InAFightWithGod · 12/01/2024 05:31

It’s not about salary, it about hours worked. If you both work 40 hour weeks, you should share everything else equally. If one of you works less hours, they do more childcare, house stuff etc.

‘Youre better at.....’ is fine for some things if he does things he is ‘better at’, but when it comes to things to do with a child that you are both parents of, you both need to be equally capable, willing and interested. Your son is a person, not a task.

Beedleneedle · 12/01/2024 05:34

@InAFightWithGod thanks. I don’t see him as a task. I do think however both parents should make informed decisions on the important matters! Had I just gone ahead booking him in for his vaccine without running it by my partner there would have been hell to play. So I suppose I’m just a bit miffed tonight that these are “my jobs”

OP posts:
User5512 · 12/01/2024 05:34

You absolutely do, unless you work alone in a room without windows!

This is such a small issue, I’m surprised you couldn’t have a proper conversation to set expectations before threatening to leave your <insert salary> job!

Is shooting yourself in the foot always your first option!??

User5512 · 12/01/2024 05:36

And OP, in your opinion, should others with lesser salary just suck it up and do everything? It’s about the hours worked - isn’t it? Some skills pay less, but everyone has the same number of hours in a day.

PuttingDownRoots · 12/01/2024 05:38

"Neither do I, look online"

PeloMom · 12/01/2024 05:39

He’s a high earner so I assume he’s quite capable? He didn’t learn to do what he does well by chance, it was by doing it more and more. It’s the same with child rearing. If he is not very good at it, means it’s time to do more of it so that he gets better.

Beedleneedle · 12/01/2024 05:42

@User5512 well I don’t manage people, delegate or negotiate in my role.
is it such a small issue when more and more comes your way as “the woman”
I don’t think anyone on a lower salary should suck it up. However I would think if one partner earns significantly more than the other it would make sense for the lower earner to have to take on a bit more if you’re working together as a team

OP posts:
Beedleneedle · 12/01/2024 05:43

@PuttingDownRoots he didn’t like this response earlier but couldn’t argue against it!

OP posts:
eztiger · 12/01/2024 05:43

My ex husband had a similar attitude. Despite us both being high earners, working long hours, somehow everything fell to me (children, house, pets, admin). Eventually I stopped asking him to pull his weight, my resentment built up, and the marriage broke down. I regret it, but short of nagging him (which is a job in itself), I don’t know what I could have done to get him to share the load.

NewYearResolutions · 12/01/2024 05:49

DH and I earn way less so don’t fit your high earner criteria. But we earn similar, both full time. We share sickness 50/50 but it’s split between areas of responsibilities.
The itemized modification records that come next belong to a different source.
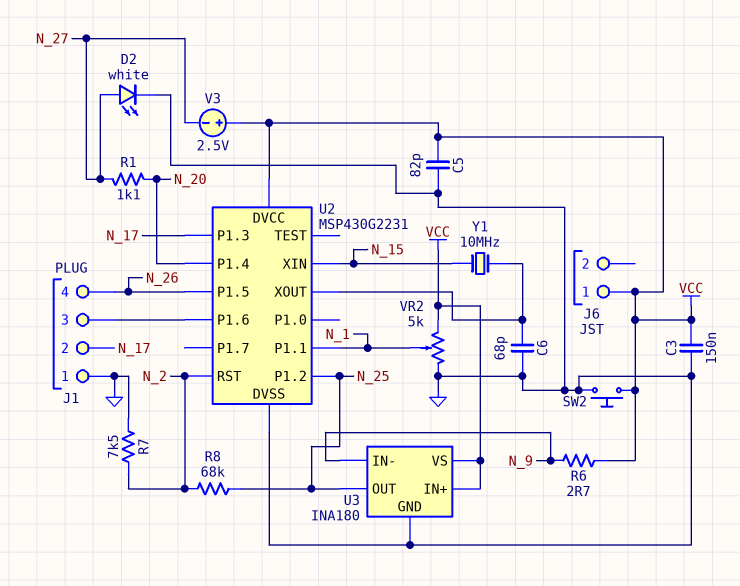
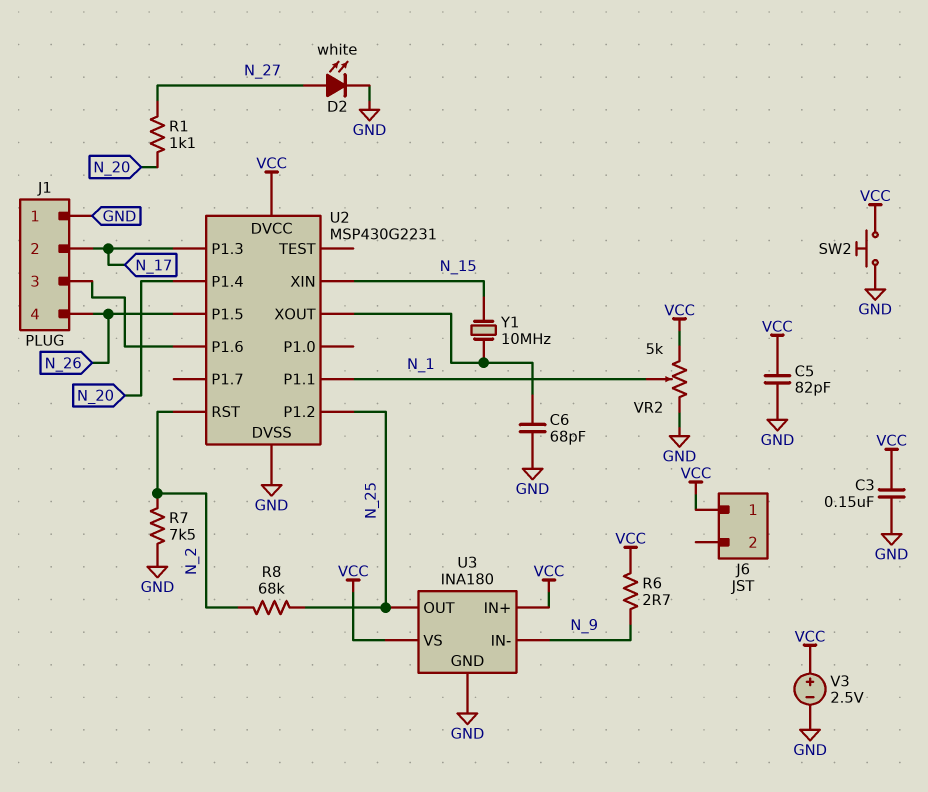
V3: 2.5V (plus VCC, minus N_27) -> 2.5V (plus VCC, minus GND)

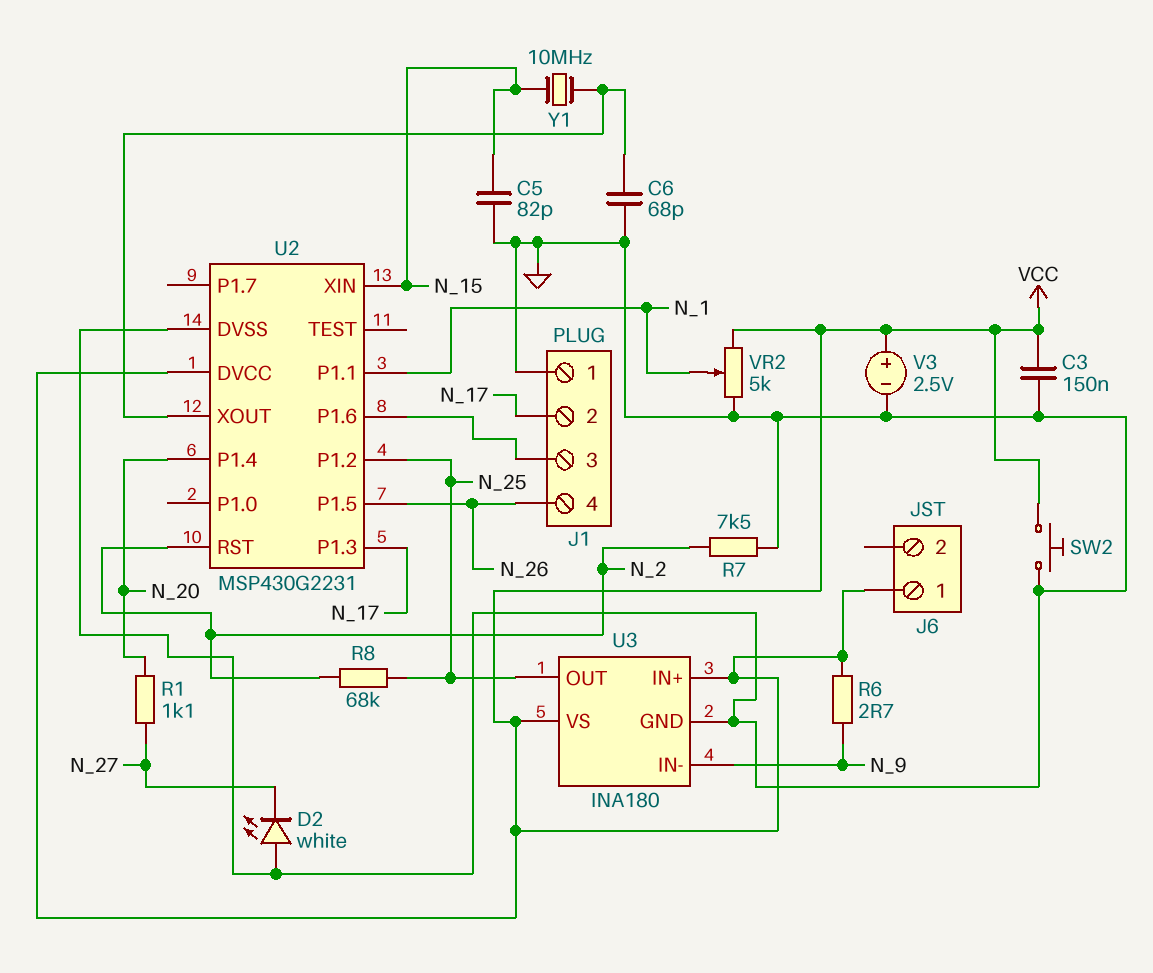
C5: 82pF (GND, VCC) -> 82pF (GND, N_15)
D2: LED white (A N_27, K GND) -> LED white (A GND, K N_27)

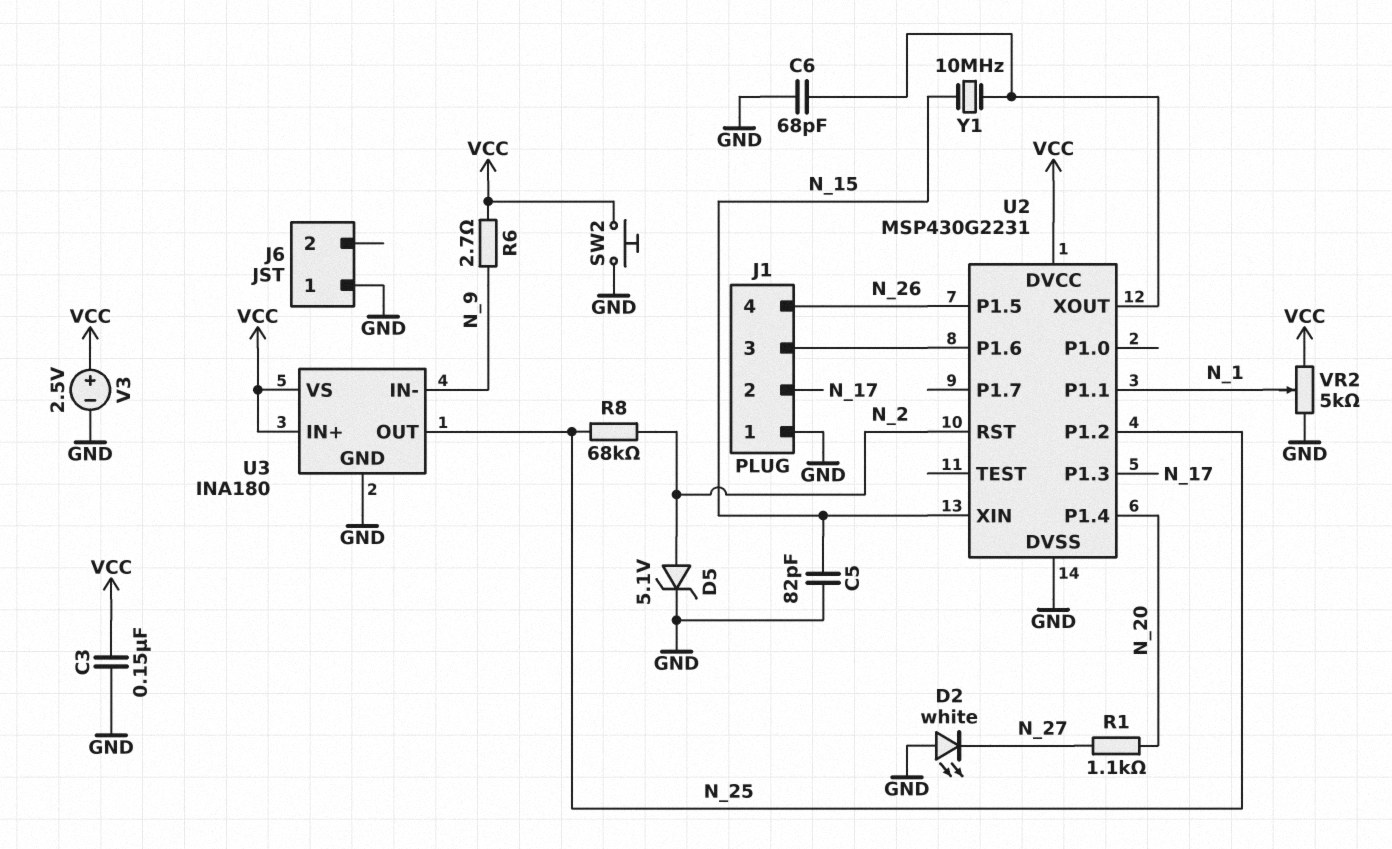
D5: none -> zener 5.1V (A N_2, K GND)
J6 pin 1: VCC -> GND
R7: 7.5k (GND, N_2) -> none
I would be the one finding the vaccination and booking it. He does school work. So spelling, maths, reading, ordering CGP books. I think, like at work, it’s better if you and your partner discuss how tasks are split and each of you lead different areas. No clear responsibility means you might assume the other is handling all the mental load as the project manager. Hope that makes sense.

InAFightWithGod · 12/01/2024 05:54

However I would think if one partner earns significantly more than the other it would make sense for the lower earner to have to take on a bit more if you’re working together as a team

No. Again, it’s a out hours worked, not salary that counts.

My friend is a nurse and works more hours but for less pay than her husband who is a finance manager. He therefore does more childcare and housework as he has more time than my friend does.

InAFightWithGod · 12/01/2024 05:54

*about

Beedleneedle · 12/01/2024 05:56

@InAFightWithGod but if you work equal hours than this is a no brainier

OP posts:
Simonjt · 12/01/2024 06:04

“However I would think if one partner earns significantly more than the other it would make sense for the lower earner to have to take on a bit more if you’re working together as a team”

In what way does it make sense?

User5512 · 12/01/2024 06:06

How is that fair to the lower earner!? That’s not how a team works. Extra time doesn’t magically appear just because someone’s skills pay less!